Question

Ncbi Non-Redundant Dataset (Nr) In Protein-Blast To Look For Homologs?

1

Entering edit mode

12.6 years ago

miquelduranfrigola ▴ 790

Hi all,

this must be very basic, but still. I have a protein sequence for which I want to find homologs. I go to BLAST and do, for simplicity here, a regular BLASTp.

I know that blasting against refseq_protein or swissprot is common practice, but how about nr (non-redundant protein sequences)? This includes "All non-redundant GenBank CDS translations+PDB+SwissProt+PIR+PRF excluding environmental samples from WGS projects", and as far as I've seen, it includes not only hypothetical proteins, but also different instances of the same protein (e.g. different combinations of PDB chains, etc.)

Would you guys consider a BLAST search against nr a proper "finding-homologs" exercise?

Thanks!

Miquel

blast • 16k views

ADD COMMENT • link updated 9.5 years ago by David Managadze ▴ 50 • written 12.6 years ago by miquelduranfrigola ▴ 790

score 4 · Answer 1 · 2012-10-17

Miquel, The easiest way to start off your homologue collection is via Ensembl (orthologues and paralogues) and TreeFam (orthologues). This will save you a lot of BLASTING around. You are right in that "nr" is actually highly redundant for many reasons. Thus a BLAST against UniProt 90 is much cleaner. If you really want "all" you will have to also TBLASTN against the EST and TSA divisions.... a tough job

score 2 · Answer 2 · 2012-10-17

2

Entering edit mode

12.6 years ago

John Van Dam ▴ 110

Hi Miquel,

The answer depends a bit on what it is you exactly want. Do you just want to see if there are "any" homologs? Or are you looking for specific homologs (e.g. homologs in C. elegans)?

If you want to find "any" homologs nr is fine. If you are looking for more specific homologs, other databases and settings may be more suitable. You could for instance blastp against a protein set (refseq) of a specific organism. Please remember that e-values are database size dependent and hits with just-below-threshold e-values can become insignificant in large databases such as nr.

Cheers, John

ADD COMMENT • link 12.6 years ago by John Van Dam ▴ 110

0

Entering edit mode

Thanks John. I want to see if there are "any" homologs (and, ideally, I'd like to find as many as possible). The problem I've found with "nr" is that sometimes I retrieve several instances of the same protein, perhaps with different lengths for whatever reason, which makes me doubt about its validity to find a proper collection of homologs.

ADD REPLY • link 12.6 years ago by miquelduranfrigola ▴ 790

0

Entering edit mode

Any idea about command line options for blasting against protein db of specific organism (e.g. Homo sapiens)

Thanks

ADD REPLY • link 10.5 years ago by Anushka ▴ 20

score 1 · Answer 3 · 2012-10-17

I agree with cdsouthan, Ensembl might be a good choice for you... as long as you are interested mainly in vertebrates.

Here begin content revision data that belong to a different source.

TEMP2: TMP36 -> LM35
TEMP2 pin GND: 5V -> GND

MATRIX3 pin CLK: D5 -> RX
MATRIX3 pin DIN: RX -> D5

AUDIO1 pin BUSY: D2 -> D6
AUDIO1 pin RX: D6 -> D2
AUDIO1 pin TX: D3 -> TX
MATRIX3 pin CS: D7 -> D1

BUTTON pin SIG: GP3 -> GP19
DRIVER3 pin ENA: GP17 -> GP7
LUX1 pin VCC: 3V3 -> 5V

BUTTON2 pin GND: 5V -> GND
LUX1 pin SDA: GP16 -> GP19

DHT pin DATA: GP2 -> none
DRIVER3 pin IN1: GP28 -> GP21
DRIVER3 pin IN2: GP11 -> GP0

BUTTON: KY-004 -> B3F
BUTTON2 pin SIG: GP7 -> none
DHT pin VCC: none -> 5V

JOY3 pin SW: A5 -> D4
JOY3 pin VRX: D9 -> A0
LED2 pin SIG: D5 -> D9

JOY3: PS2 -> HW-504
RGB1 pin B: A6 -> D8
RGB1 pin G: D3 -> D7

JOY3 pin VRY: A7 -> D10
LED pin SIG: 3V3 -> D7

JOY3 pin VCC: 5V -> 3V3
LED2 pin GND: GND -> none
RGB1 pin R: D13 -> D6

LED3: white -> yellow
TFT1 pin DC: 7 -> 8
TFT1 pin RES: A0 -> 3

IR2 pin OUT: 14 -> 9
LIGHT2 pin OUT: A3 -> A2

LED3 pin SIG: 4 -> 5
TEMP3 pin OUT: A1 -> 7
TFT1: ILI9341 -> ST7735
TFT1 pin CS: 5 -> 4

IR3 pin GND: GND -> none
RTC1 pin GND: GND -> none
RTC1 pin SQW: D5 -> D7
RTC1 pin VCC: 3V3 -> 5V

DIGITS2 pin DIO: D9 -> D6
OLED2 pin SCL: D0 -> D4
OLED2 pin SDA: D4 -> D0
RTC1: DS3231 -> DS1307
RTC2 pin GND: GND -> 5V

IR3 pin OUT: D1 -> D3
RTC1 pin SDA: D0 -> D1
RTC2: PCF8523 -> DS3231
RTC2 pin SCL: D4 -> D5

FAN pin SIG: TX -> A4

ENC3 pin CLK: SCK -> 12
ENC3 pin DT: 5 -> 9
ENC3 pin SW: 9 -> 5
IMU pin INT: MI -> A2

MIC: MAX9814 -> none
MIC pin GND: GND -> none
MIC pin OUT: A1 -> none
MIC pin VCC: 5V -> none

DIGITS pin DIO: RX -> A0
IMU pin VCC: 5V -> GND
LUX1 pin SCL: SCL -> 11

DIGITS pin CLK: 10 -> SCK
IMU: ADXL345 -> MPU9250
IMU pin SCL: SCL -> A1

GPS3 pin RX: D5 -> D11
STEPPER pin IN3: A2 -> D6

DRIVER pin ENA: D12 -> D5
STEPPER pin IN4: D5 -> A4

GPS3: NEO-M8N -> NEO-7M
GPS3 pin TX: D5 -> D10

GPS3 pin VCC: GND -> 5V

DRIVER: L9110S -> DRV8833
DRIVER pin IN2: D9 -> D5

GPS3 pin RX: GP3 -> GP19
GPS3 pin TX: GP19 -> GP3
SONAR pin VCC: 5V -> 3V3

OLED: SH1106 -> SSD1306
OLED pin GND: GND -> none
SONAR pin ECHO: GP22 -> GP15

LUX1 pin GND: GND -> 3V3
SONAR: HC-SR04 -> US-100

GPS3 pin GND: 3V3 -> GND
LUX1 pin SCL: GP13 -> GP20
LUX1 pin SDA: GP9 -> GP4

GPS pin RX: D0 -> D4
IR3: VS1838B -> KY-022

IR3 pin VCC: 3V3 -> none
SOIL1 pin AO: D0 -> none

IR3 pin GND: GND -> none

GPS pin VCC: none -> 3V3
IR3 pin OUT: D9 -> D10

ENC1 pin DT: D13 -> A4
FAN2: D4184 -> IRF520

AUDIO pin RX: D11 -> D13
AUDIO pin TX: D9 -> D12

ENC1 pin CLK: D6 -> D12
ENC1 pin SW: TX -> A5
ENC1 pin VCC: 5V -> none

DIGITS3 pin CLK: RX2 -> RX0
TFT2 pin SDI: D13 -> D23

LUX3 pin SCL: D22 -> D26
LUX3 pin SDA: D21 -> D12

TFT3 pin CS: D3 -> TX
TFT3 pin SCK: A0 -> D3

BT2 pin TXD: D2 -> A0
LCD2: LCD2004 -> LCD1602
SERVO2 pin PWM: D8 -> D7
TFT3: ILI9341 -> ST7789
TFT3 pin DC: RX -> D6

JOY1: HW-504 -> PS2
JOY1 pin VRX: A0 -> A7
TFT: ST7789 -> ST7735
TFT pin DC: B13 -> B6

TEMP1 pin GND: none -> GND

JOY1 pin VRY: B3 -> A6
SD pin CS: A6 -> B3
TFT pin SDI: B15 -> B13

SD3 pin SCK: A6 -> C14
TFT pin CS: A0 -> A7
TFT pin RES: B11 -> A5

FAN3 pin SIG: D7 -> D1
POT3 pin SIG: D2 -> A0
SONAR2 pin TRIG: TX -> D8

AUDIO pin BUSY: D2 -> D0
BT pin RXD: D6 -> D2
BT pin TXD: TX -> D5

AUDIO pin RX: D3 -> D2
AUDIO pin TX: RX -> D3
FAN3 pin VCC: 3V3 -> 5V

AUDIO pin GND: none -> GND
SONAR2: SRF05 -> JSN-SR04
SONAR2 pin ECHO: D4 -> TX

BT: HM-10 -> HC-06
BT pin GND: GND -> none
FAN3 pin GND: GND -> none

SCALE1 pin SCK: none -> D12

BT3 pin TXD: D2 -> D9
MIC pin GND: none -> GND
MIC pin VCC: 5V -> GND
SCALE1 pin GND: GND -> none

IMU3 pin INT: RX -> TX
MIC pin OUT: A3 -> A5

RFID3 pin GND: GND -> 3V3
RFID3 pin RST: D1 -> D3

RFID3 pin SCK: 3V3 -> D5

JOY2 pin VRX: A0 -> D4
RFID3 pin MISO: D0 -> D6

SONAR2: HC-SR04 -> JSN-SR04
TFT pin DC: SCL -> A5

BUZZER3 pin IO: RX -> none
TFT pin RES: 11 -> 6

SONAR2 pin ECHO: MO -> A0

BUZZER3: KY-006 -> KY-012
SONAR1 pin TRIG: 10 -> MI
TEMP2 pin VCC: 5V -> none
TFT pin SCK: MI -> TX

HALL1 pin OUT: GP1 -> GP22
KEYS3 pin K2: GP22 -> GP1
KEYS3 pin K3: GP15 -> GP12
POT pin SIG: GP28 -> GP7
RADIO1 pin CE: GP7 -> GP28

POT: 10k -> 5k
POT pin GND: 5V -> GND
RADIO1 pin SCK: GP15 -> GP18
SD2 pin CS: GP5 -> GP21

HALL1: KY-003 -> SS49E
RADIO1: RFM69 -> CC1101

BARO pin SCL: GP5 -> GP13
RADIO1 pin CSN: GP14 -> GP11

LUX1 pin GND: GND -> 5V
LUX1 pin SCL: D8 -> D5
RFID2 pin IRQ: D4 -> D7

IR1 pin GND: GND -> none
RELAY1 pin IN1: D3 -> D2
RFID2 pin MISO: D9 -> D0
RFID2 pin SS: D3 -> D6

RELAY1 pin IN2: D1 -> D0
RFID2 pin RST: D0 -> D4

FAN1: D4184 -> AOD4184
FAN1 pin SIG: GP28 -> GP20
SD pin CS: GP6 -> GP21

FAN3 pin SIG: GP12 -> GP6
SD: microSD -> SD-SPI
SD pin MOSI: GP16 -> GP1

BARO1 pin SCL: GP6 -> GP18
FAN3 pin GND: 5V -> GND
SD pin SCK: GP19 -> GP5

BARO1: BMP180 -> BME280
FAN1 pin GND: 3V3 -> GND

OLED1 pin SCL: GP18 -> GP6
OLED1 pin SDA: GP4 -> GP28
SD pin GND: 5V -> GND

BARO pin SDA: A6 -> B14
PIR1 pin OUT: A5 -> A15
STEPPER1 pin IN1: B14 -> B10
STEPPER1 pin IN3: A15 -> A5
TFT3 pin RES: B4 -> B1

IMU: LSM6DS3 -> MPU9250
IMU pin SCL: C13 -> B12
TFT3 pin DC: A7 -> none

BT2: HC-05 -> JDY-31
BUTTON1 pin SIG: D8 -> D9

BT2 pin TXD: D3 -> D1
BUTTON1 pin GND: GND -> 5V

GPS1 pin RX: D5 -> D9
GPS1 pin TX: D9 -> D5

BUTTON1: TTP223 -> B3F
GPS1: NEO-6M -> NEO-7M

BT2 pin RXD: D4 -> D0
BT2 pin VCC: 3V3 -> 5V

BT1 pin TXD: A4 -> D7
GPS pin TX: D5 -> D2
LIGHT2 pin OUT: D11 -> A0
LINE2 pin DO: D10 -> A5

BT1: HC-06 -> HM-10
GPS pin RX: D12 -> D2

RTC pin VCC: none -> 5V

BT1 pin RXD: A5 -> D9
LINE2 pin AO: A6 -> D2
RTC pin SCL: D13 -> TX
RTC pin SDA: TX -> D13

You might want to take a look to the new Ensembl REST api, where you can programatically retrieve all the homologs for a certain Id (comparative genomics section). It supports several programming languages.

http://beta.rest.ensembl.org/

In addition you could check the algorithm used in Ensembl to find orthology and homology relations, which is partially based in BLAST. It might give you some ideas. http://useast.ensembl.org/info/docs/compara/homology_method.html

Ram · Answer 4 · 2015-10-30

BLAST tells you about sequence similarity but it is not enough to tell that two genes are homologs. If you have protein accessions of RefSeq, you could simply go to its page at NCBI, e.g.

http://www.ncbi.nlm.nih.gov/protein/NP_000005 Then in the right sidebar, in the section called Related information, find and click on "HomoloGene". You could also simply go to HomoloGene service and search for your proteins directly there, e.g.

http://www.ncbi.nlm.nih.gov/homologene/?term=NP_000005

HomoloGene also provides data on FTP. You can download file here and see all the proteins and genes in the current dataset.